For the nine months ended September 30, 2022, the Company recognized a benefit from income taxes of $20,640 and for the nine months ended September 30, 2021, the Company recognized a benefit from income taxes in the amount of $31,442. The period-over-period decrease in tax benefit primarily reflects the change in gross deferred revenue at FOAC due to the change in unrealized gain on mortgage servicing rights.

For the three months ended September 30, 2022, the Company recognized a benefit from income taxes of $97,974 and for the three months ended September 30, 2021, the Company recognized a benefit from income taxes in the amount of $7,857. The period-over-period increase in tax expense primarily reflects the change in gross deferred revenue at FOAC due to the change in unrealized gain on mortgage servicing rights.

Liquidity and Capital Resources
 
Liquidity is a measurement of our ability to meet potential cash requirements, including ongoing commitments to pay dividends, fund investments, comply with margin requirements, if any, and repay borrowings and other general business needs. Our primary sources of liquidity have been met with net proceeds of common or preferred stock issuance, net proceeds from debt offerings and net cash provided by operating activities. We have added to our liquidity position in February 2022, by completing a transferable common stock rights offering issuing and selling 27,277,269 shares of common stock for net proceeds of approximately $81.1 million and in May 2021 by issuing 2,400,000 shares of 7.875% Series A Cumulative Redeemable Preferred Stock resulting in net proceeds (after underwriting discount and commission but before operating expense) of $58.1 million.
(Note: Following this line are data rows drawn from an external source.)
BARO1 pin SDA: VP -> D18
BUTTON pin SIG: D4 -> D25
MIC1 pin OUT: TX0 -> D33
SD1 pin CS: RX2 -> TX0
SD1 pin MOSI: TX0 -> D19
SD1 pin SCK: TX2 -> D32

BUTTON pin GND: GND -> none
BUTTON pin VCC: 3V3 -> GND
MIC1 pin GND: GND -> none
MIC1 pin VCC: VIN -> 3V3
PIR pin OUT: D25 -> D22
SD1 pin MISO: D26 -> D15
We finance our commercial mortgage loans primarily with match term collateralized loan obligations, which are not subject to margin calls or additional collateralization requirements. On June 14, 2021, we closed LFT CRE 2021-FL1 issuing eight tranches of CLO notes totaling $903.8 million. Of the total CLO notes issued $833.8 million were investment grade notes issued to third-party investors and $70 million were below investment-grade notes retained by us. On August 23, 2021 we drew an additional $7.5 million of our Secured Term Loan pursuant to the Third Amendment. As of September 30, 2022, our balance sheet included $47.8 million of a secured term loan and $833.8 million in collateralized loan financing, gross of discounts and debt issuance costs. Our secured term loan matures in January 2026 and our collateralized loan financing is term-matched and matures in 2039 or later. However, to the extent that we seek to invest in additional commercial mortgage loans, we will in part be dependent on our ability to issue additional collateralized loan obligations to secure alternative financing facilities or to raise additional common or preferred equity. The anticipated continual rise in interest rates and unpredictable geopolitical landscape may cause a further dislocation in the capital markets resulting in a continual reduction of available liquidity and an increase in borrowing costs. A lack of liquidity for a prolonged period of time could limit our ability to grow this business.

If we were required to liquidate all or a portion of our portfolio quickly, we may realize significantly less than the value at which we previously recorded our assets, particularly in a financial market that has been significantly disrupted and less liquid as a result of the ongoing COVID-19 pandemic. Assets that are illiquid are more difficult to finance, and to the extent that we use leverage to finance assets that become illiquid, we may lose that leverage or have it reduced if such leverage is, at least in part, dependent on the market value of our assets. Assets tend to become less liquid during times of financial stress, which is often the time that liquidity is most needed. As a result, our ability to sell assets or vary our portfolio in response to changes in economic and other conditions may be limited by liquidity constraints, which could adversely affect our results of operations and financial condition. We seek to limit our exposure to illiquidity risk to the extent possible, by ensuring that the collateralized loan obligations that we use to finance our commercial mortgage loans are not subject to margin calls or other limitations that are dependent on the market value of the related loan collateral.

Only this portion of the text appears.